At the same time that more people are getting the education and training employers desire, information technologies are increasingly user-friendly. All of the major computer and software companies are developing programs that blur the distinction between expert and novice. ''Up until the early 1980s, the only people able to use personal computers were a very tiny elite. Now, a lot of software is for numbskulls. In some sense, the technology is democratizing rather than elitizing,'' says David Card, economist at Princeton University. Adds Sharyl Schubert, a hairdresser in Chicago who recently bought an Apple Macintosh computer for her 4 1/2-year-old daughter, Jessica: ''I don't think the emphasis on computers is going to be divisive for American society. I think they are going to be part of normal life, and right now, we're in the transition. There are computers everywhere--Marshall Field's, restaurants, even my Dad's pharmacy.''
PAINFUL UPHEAVAL. Adam Smith was right. There is a great deal of ''ruin'' in a nation. The dynamism of capitalist competition is devastatingly painful. While 18th century textile makers in Britain built the factory system, middle-class weavers in Yorkshire sank into poverty. In the 1800s, the spread of railroads devastated communities without a rail link. The 1950s and 1960s were an era of U.S. economic dominance, but many industrial laborers never recovered from losing the well-paying manufacturing jobs thousands of them held before industrial companies moved from the Northeast and Midwest to cheaper sites in the South and West.
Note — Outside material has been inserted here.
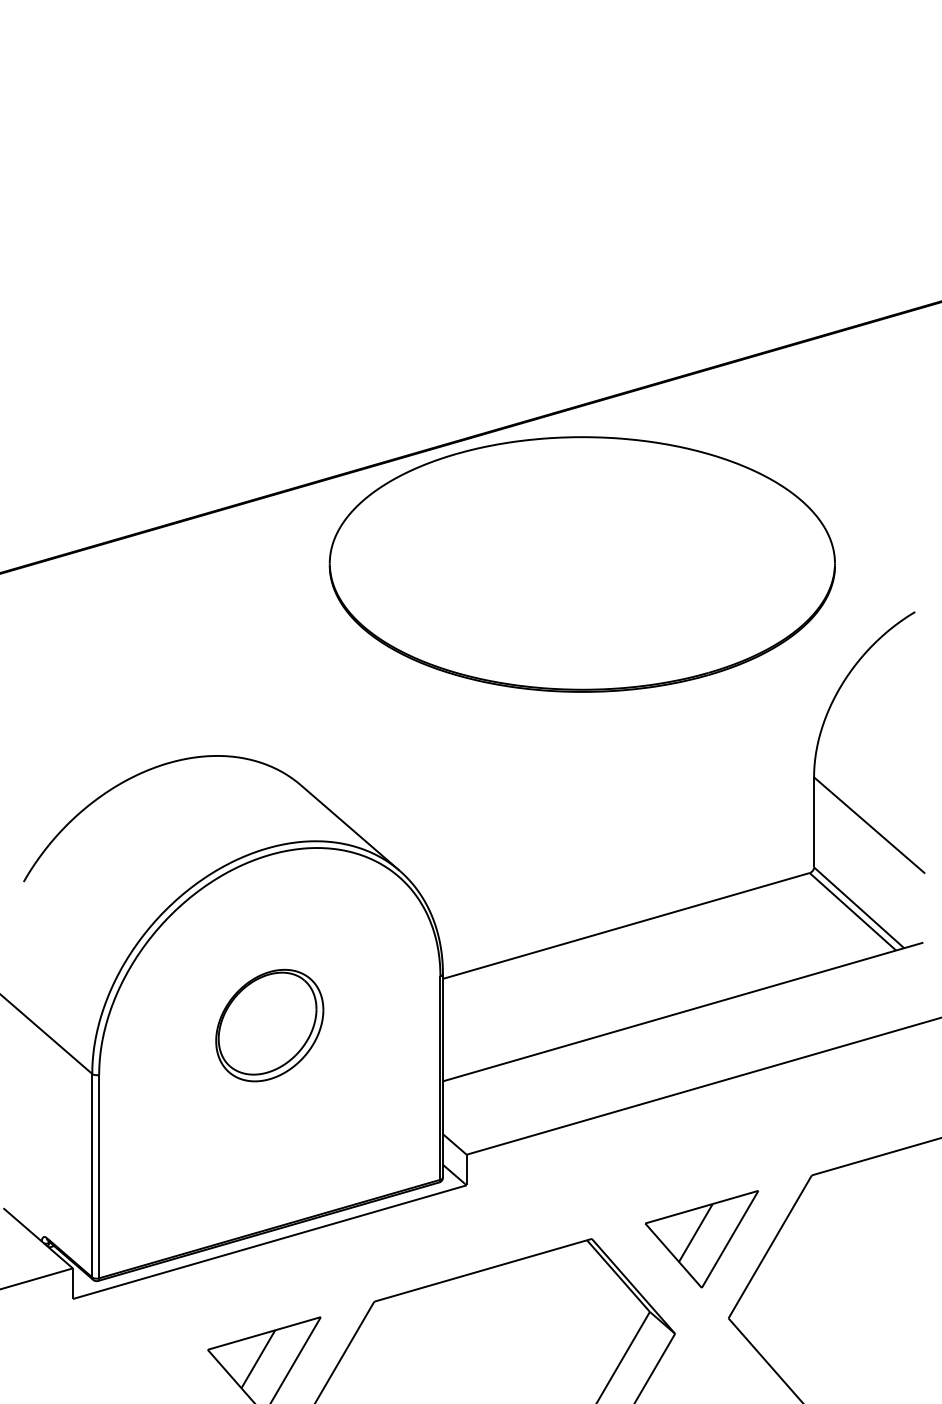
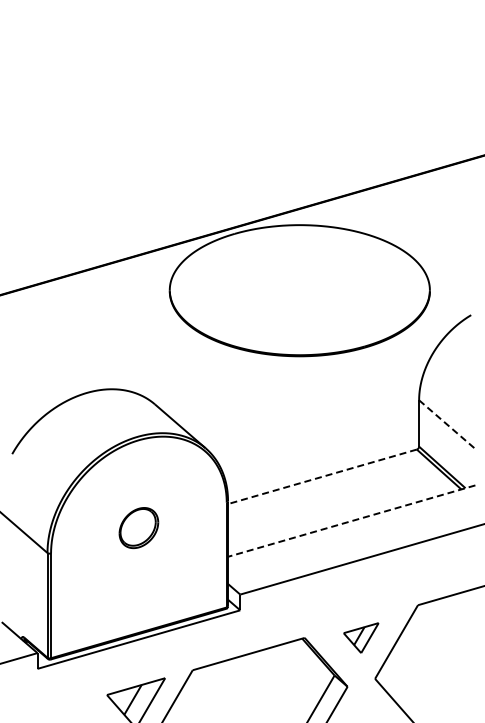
line: (869, 826) -> (447, 425), solid -> dashed
line: (624, 925) -> (321, 476), solid -> dashed
line: (682, 1012) -> (351, 521), solid -> dashed
part: (269, 1024) -> (138, 527), size x0.7
part: (700, 1238) -> (360, 637), size x0.6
Today, high school dropouts and less skilled workers confront troubled times. With the world economy more competitive than it has been in at least a century, everyone--the educated and the uneducated alike--faces job insecurity and earnings instability. That is why all of society's major economic institutions--from businesses to schools to government--are under increasing pressure to do more for those ill-prepared to compete in the new economy and to cushion workers against income fluctuations.
Nevertheless, the nation's economic vitality is being restored. Many U.S. industries, from telecommunications to entertainment to Wall Street, are genuine global competitors. The lesson of history is that given time, the productivity bounty that has been largely confined to corporate coffers will be shared by all Americans--improving everyone's standard of living.